Problem/Motivation
We have a quite large index which also stores vector embeddings. AWS backups are non trivial to restore and re-indexing is very slow as search API doesn't allow concurrent indexing out of the box (yet). In another issue we added code that only clears the index when necessary (if a field mapping is changed for example), however it is not fool proof and so far the index has been unexpectedly cleared once. Because there is no logging in the method that checks if mappings were changed I don't actually know why it was cleared and it didn't happen locally or in staging environments. In addition, OpenSearch has dynamic typing so if someone forgets to add the explicit type it could also cause a difference and result in the mappings being cleared.
Steps to reproduce
N/A
Proposed resolution
Add a new advanced option to the opensearch backend called safety_mode, which allows you to turn safety_mode on or off for the indexes you want it enabled for. If we detect that mappings have changed but safety mode is enabled the index won't be cleared and a SearchApiException will be thrown.
In addition we should add logging during mapping detection so that if something changed the developer knows why.

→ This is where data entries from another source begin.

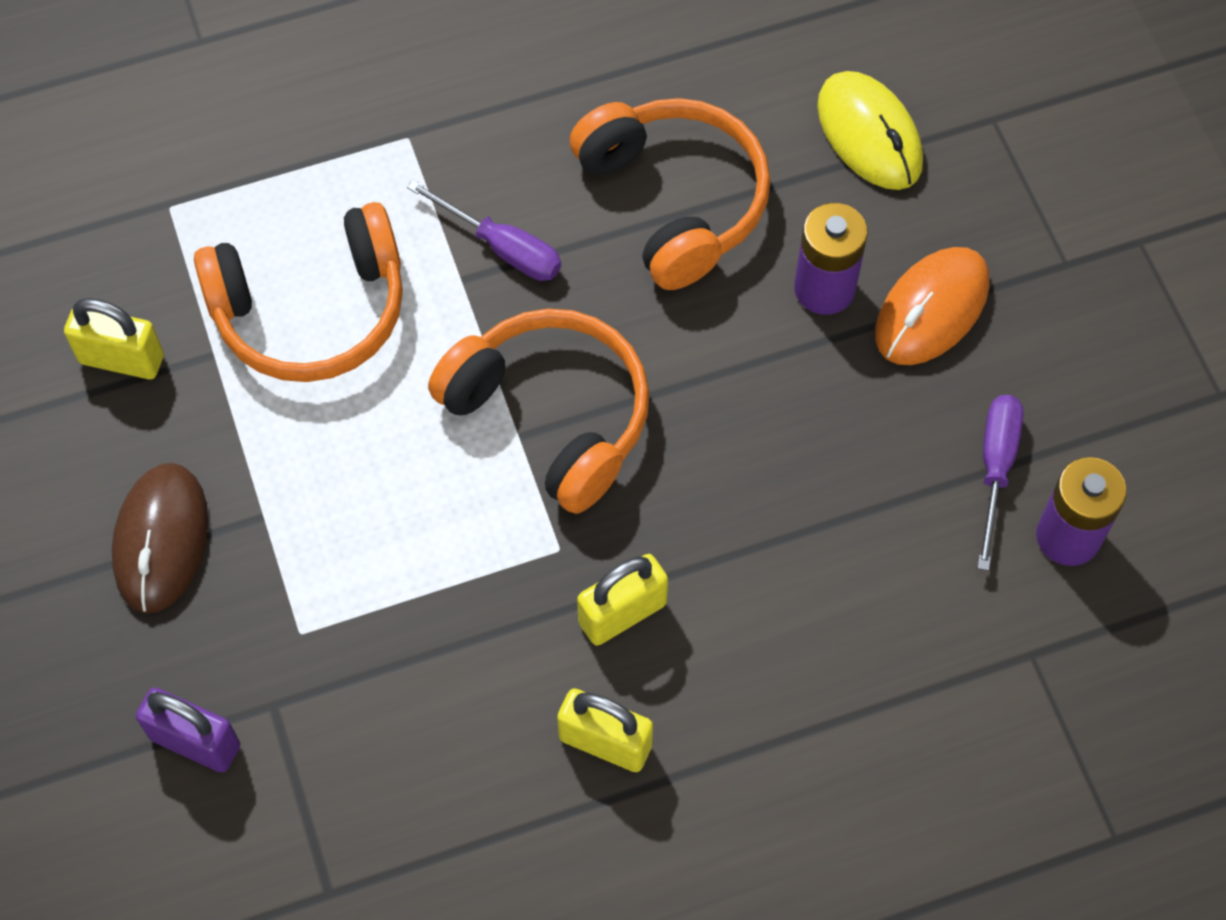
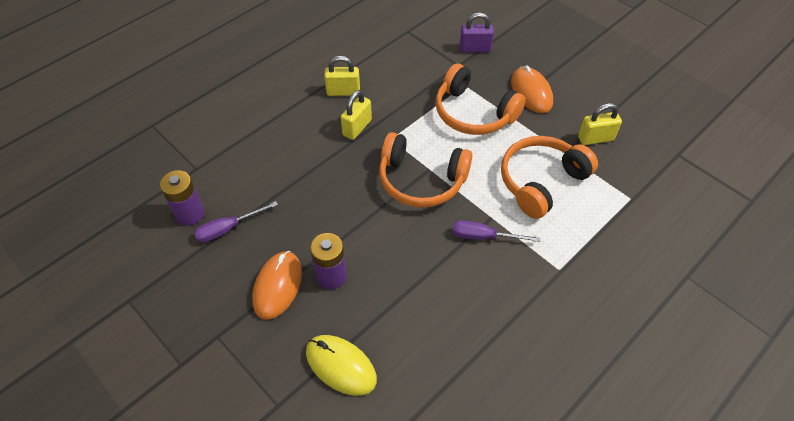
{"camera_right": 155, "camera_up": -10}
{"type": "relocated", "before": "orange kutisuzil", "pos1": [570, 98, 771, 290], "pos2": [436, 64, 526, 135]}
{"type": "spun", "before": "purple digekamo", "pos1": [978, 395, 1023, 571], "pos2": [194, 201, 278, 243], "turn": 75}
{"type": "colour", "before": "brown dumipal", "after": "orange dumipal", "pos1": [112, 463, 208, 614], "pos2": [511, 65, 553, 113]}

Also, currently in mappingsHaveDifferences we return TRUE if the OpenSearch server returns an exception, which imo is not the correct approach since we should err on the side of caution and throw a SearchApiException if the server has an error.
When an exception is thrown search api creates a pending task which will try and re-run the updates when executed. If the server was temporarily not responsive, this might be ok, otherwise the developer can delete the task from search_api_task table.
Remaining tasks
Create MR.
User interface changes
New safety_mode option in the advanced section of the server page.
API changes
N/A
Data model changes
N/A